Vivevo in una casa con mio fratello di 26 anni allora, abitavamo in un paesino dell'Abruzzo, vicino Chieti. Era un posto tranquillo e sereno, dove le cime sporcate di bianco dei monti si confondevano tra nuvole che distratte ne coprivano la loro bellezza.
I miei genitori ci avevano pagato questa casa, ritenendo che fosse il posto ideale per dedicarsi agli studi, mentre loro trascorrevano il loro tempo viaggiando per il mediterraneo in barca a vela.
Certo, un appassionato classicista come me avrebbe preferito viaggiare per le isole greche, vedere Atene, mettere piede nel Peloponneso, ma anche quel paesino non era male.
Lo adoravo in tutte le stagioni: dal bianco che lo accarezzava d'inverno, al verde primaverile degli alberi che si rifletteva nel fiume che attraversava tutto il paese. Amavo fare il bagno d'estate nell'acqua gelida proveniente dalla cascata e le mille tonalità dell'autunno... Era tutto magnifico. Lì mi sentivo in pace, era decisamente il luogo adatto ad un animo sensibile e in costante subbuglio, come il mio.
La nostra famiglia era di origini inglesi ed è sempre stata abbastanza facoltosa, tanto da permettersi un insegnate privato.
Si chiamava Leonardo Greco, il che era abbastanza interessante. Un nome che condensava l'immensa cultura di quell'uomo. Leonardo mi faceva pensare al Da Vinci, all'arte italiana, e il suo cognome era davvero appropriato ad un maestro come lui che conosceva e spiegava il greco con tanta abilità da farlo sembrare semplice.
E così dall'età di 15 anni passavo le mie giornate a chiacchierare con quell'uomo, a parlare della nascita dell'Impero Romano, o ad ascoltare la lettura di un passo dell'Iliade. Ma in assoluto amavo discutere con lui di filosofia: Socrate, Platone, Aristotele e chi più ne ha più ne metta, riuscivano a incantarmi totalmente.

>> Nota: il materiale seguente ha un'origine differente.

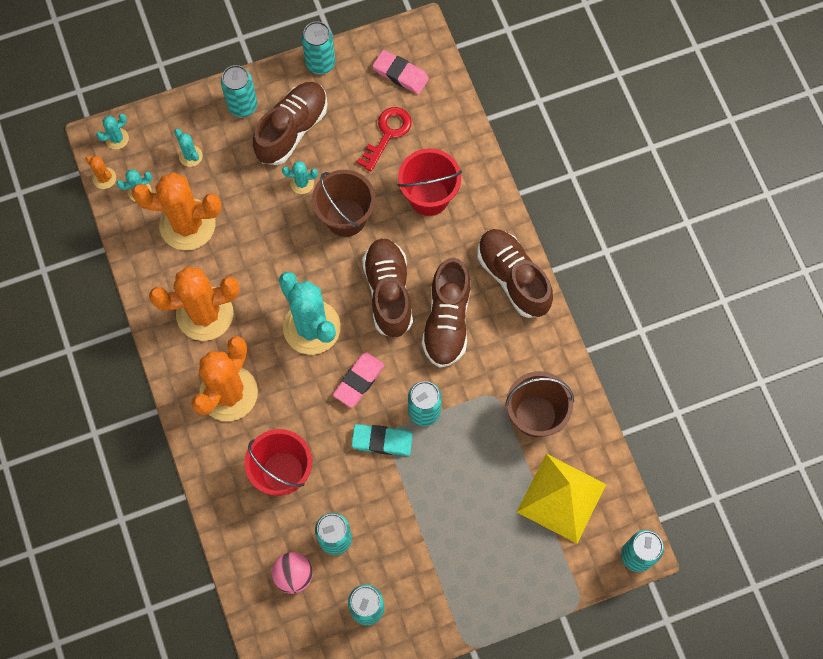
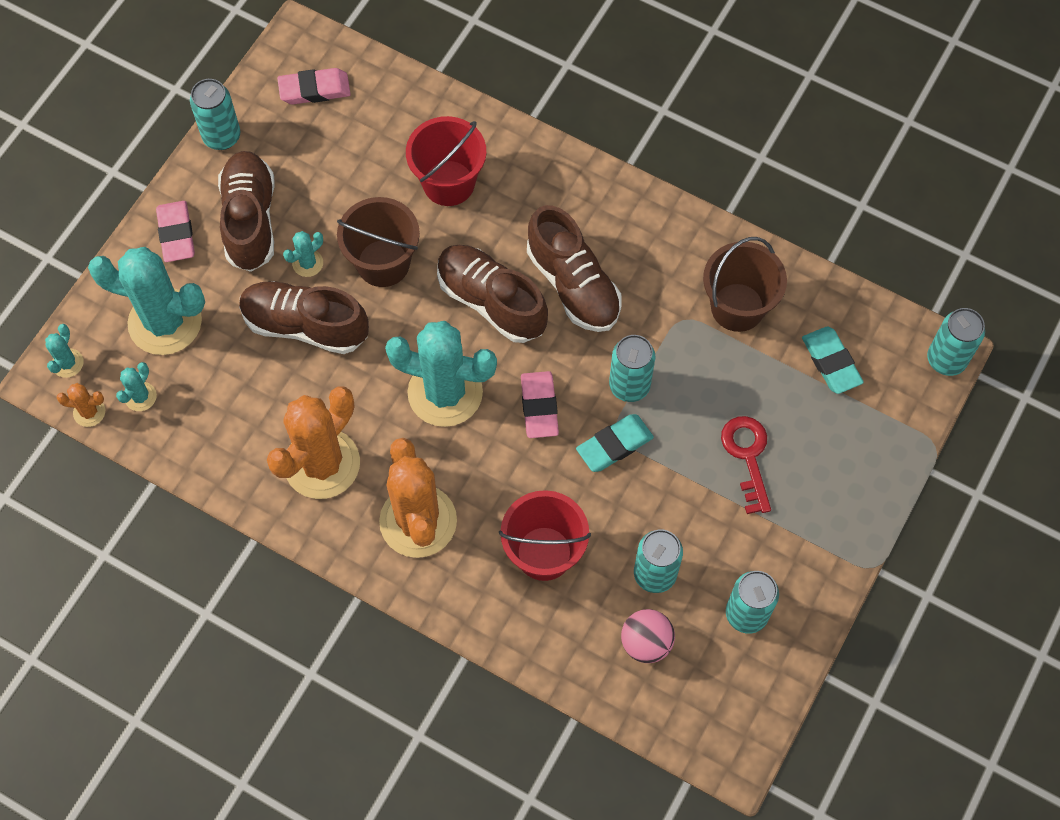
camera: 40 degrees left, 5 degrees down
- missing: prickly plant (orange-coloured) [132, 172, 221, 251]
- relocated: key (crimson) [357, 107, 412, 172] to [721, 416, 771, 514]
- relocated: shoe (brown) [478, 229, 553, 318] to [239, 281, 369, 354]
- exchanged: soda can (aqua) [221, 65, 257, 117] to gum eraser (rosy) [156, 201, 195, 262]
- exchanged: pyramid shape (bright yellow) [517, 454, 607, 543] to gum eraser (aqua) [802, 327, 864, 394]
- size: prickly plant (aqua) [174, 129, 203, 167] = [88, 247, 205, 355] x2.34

No, non ero un nuovo Leopardi, uno che passava la sua vita sui libri. In realtà sui libri davvero ci stavo anche poco, ma ero affascinato dalle spiegazioni di quell'uomo, era in grado di attrarre la mia attenzione sull'argomento più odiato da qualunque studente.
Ero stato fin da sempre un ragazzino curioso, forse fin troppo.
Ma ci fu un momento in cui quella curiosità raggiunse l'apice e divenne incontenibile.
Era un calmo pomeriggio di metà settembre, ero a casa seduto a un tavolo, di fronte a me il maestro Greco.
Stava parlando di come era nato il suo amore per le lettere classiche. Il suo enorme interesse sfiorava il fanatismo. Pensai che per quello fosse un uomo solo, senza né una moglie né una figlia. Era in grado di discutere solo su argomenti inerenti al suo studio.
Ne discuteva con tale emozione da affascinarmi e coinvolgermi, dopotutto frequentavo la facoltà di lettere e ne ero appassionato anch'io.
Il tutto era nato da una mia domanda, sorta durante la mia preparazione per un esame universitario di filologia. La mia mente divagò un po' e gli domandai senza troppi scrupoli quale fosse il suo progetto.
-che intendi di preciso, Alexander?- domandò serio e si fece improvvisamente più nervoso, forse per la mia impertinenza.
-L'uomo aspira sempre ad avere uno schema di vita da seguire. Tutti ne hanno uno, no?
L'uomo ama tutto ciò che è imprevedibile, sospeso, libero ma non sa nascondere a lungo di aver bisogno di certezze. È la stessa logica che usiamo con le donne: le più affascinanti sono sempre le più volubili e lunatiche: irraggiungibili. Ma improvvisamente ci accorgiamo che le più semplici sono anche quelle che ci procurano meno guai e ci sembrano diventare attraenti.- feci una pausa per poi raggiungere il nocciolo della questione -Io, signor Greco, non parlo di donne al momento ma in nome di tutto ciò che lei mi ha fatto conoscere le posso assicurare che sono innamorato di una vita che possa essere tutto, meno che un semplice schema che chiunque è in grado di seguire.-
Ero solo un giovanotto poco più che ventenne, quale idea chiara avrei mai potuto avere sul mio futuro? Ma, diamine, quello che avevo appena confessato era la sola cosa di cui ero certo.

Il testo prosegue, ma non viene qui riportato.